Fahrenheit 451 is a novel of easy, direct and blunt prose but with a terrifying message. History, unfortunately, has left us with some examples of “book burnings”, usually promoted by political or religious authorities. It is not, therefore, such an impossible fiction. Precisely therein lies the terror, in the possibility. Is the society that the author shows us so different from our own? Bradbury invites us to reflect and describes in Fahrenheit 451 a civilisation enslaved by the media, tranquillising drugs and conformism. The most absolute conformism: not thinking or questioning anything. The most stupid happiness.
Fahrenheit 451 is an excellent social critique and eulogy to memory. It shows us a society in which great technological advances have made the population stupid and insubstantial and, therefore, more easily manipulated by the ruling elites. Particularly recommended for all minds concerned and worried about the ever-increasing technology and information to which human beings are exposed.
Farenheit 451: A World Without Literature
It is impossible to think of a society in which books do not exist. And, more than that, a society in which reading is forbidden. What would such a society be like? Books are the guardians of our knowledge. Ray Bradbury plunges us into a world of totalitarianism and gives us a wonderful message about the importance of reading and the power of censorship. A life without reading would be a life in which the faculties that make us purely human would disappear. Everything agreed, signed, written in words, would disappear and we would be faced with an alienated, uncritical and utterly opaque society. A dehumanised society that would turn human beings into individualists, apathetic and with a devalued vision of life.
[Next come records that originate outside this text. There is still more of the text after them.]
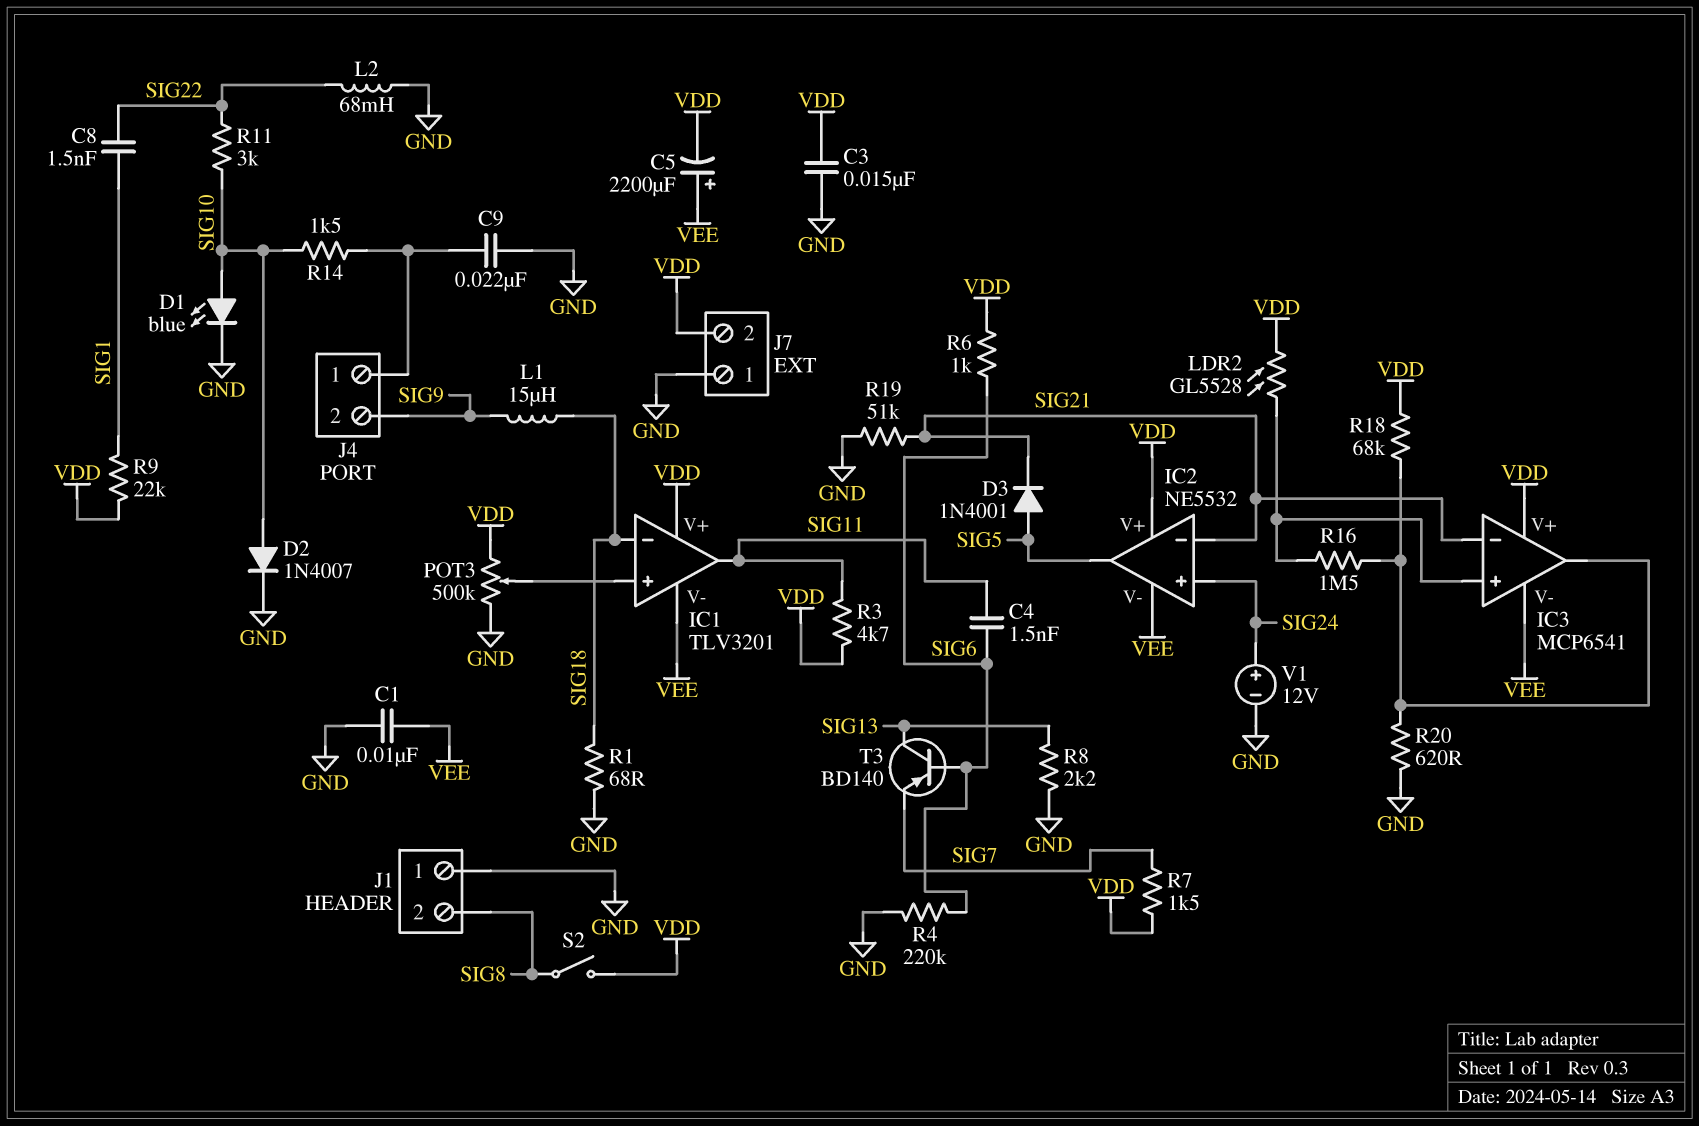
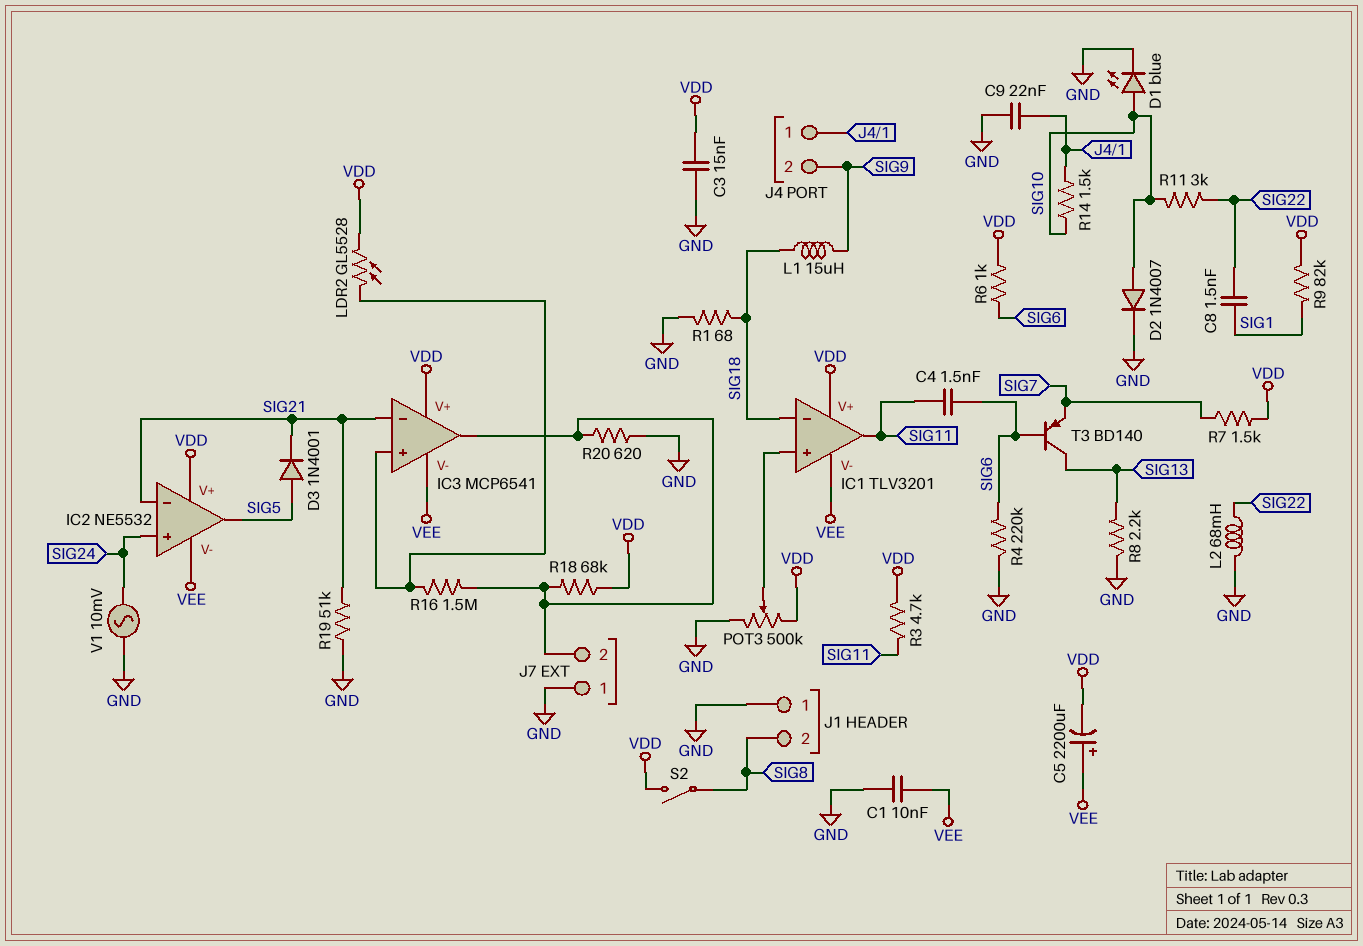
J7 pin 2: VDD -> IC3/out
R9: 22k (SIG1, VDD) -> 82k (SIG1, VDD)
V1: 12V (plus SIG24, minus GND) -> AC 10mV (GND, SIG24)

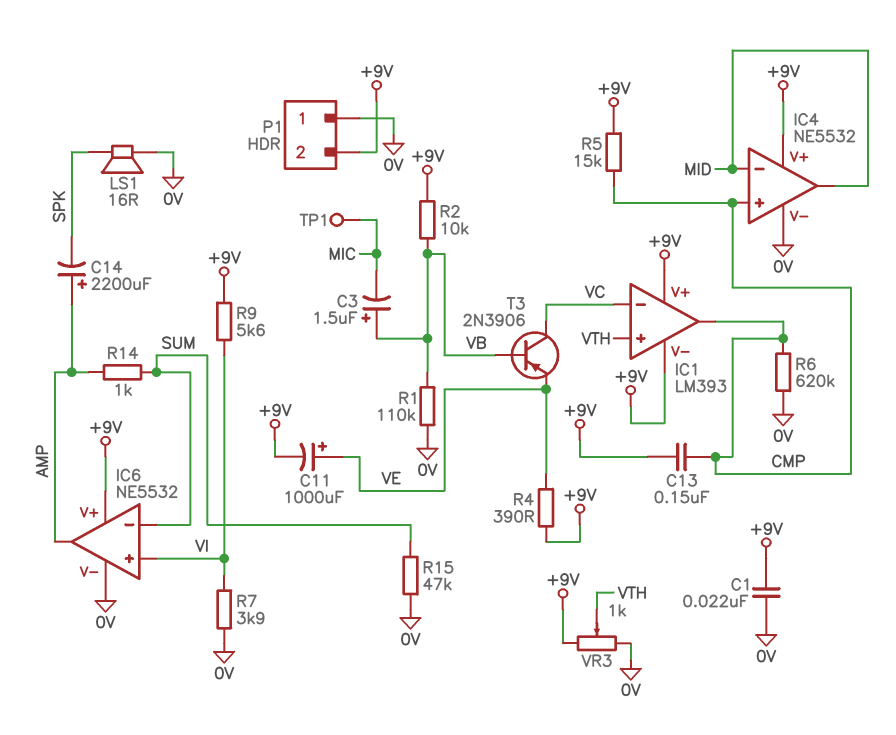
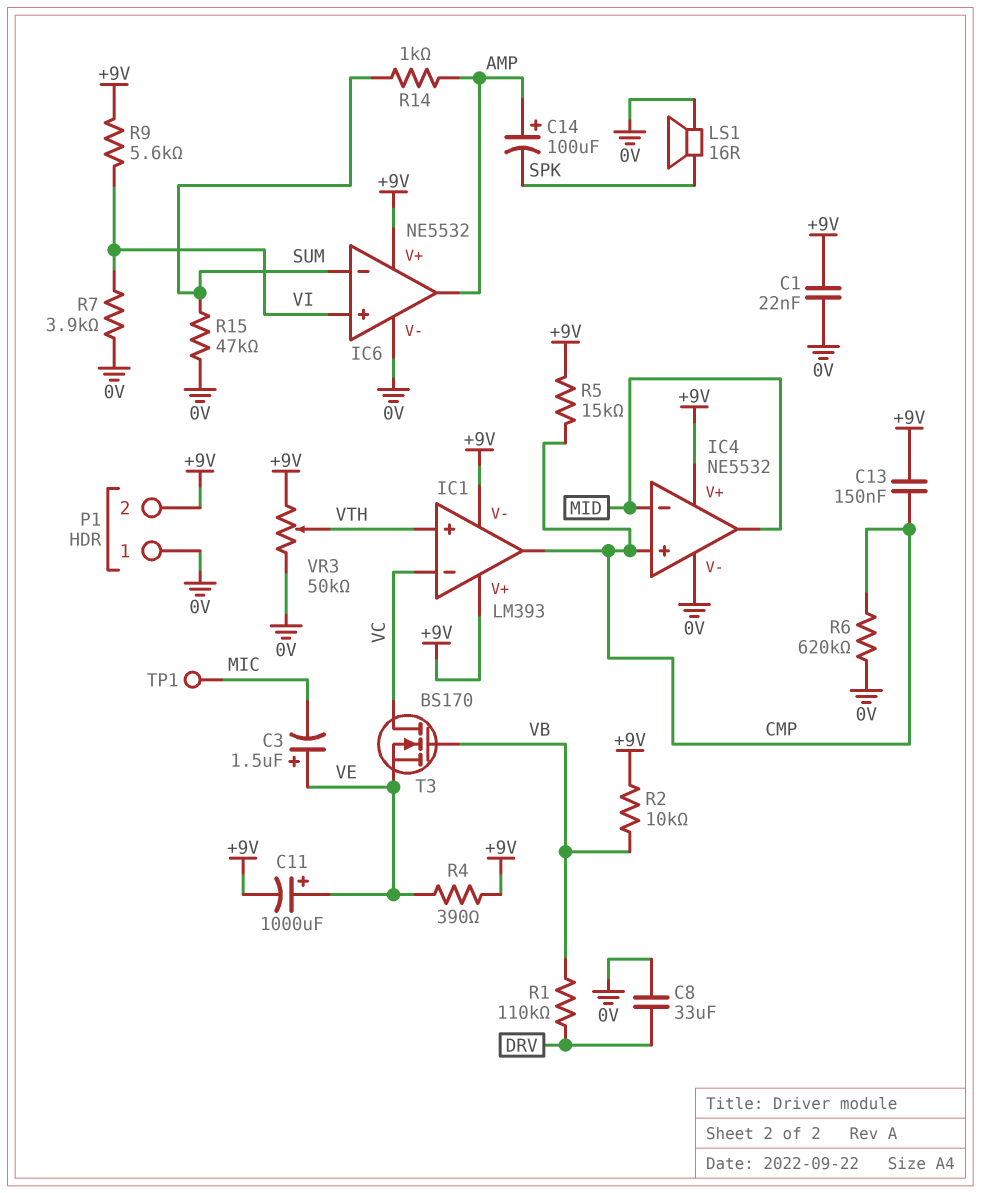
C3: 1.5uF (plus VB, minus MIC) -> 1.5uF (plus VE, minus MIC)
C8: none -> 33uF (0V, DRV)
C14: 2200uF (plus AMP, minus SPK) -> 100uF (plus AMP, minus SPK)
R1: 110k (0V, VB) -> 110k (DRV, VB)
T3: PNP 2N3906 (B VB, C VC, E VE) -> NMOS BS170 (G VB, D VC, S VE)
VR3: 1k (+9V, 0V, wiper VTH) -> 50k (+9V, 0V, wiper VTH)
Literature allows for the promotion of intellect and knowledge. It allows society to be more cultured, less manipulable and capable of remembering the past so as not to repeat all the mistakes already made. Reading enables the advancement of research and social development. And, most importantly, reading favours transparency, information that endows human beings with the ability to think and develop critical thinking. In other words, reading enables society to move forward. There can be no future without literature.
The author Ray Bradbury
RayBradbury (1920-2012). His first published story, The Hollerbochen Dilemma, appeared in a magazine for amateur writers in 1938. Due to financial problems he had to study as a self-taught writer, and in 1943 he became a professional writer. His works include Martian Chronicles (1950), The Golden Apples of the Sun (1953), Fahrenheit 451 (1953) and The Wine of Summer ( 1957). He also wrote essays, poetry and screenplays. Bradbury was one of the great American masters of science and fantasy fiction.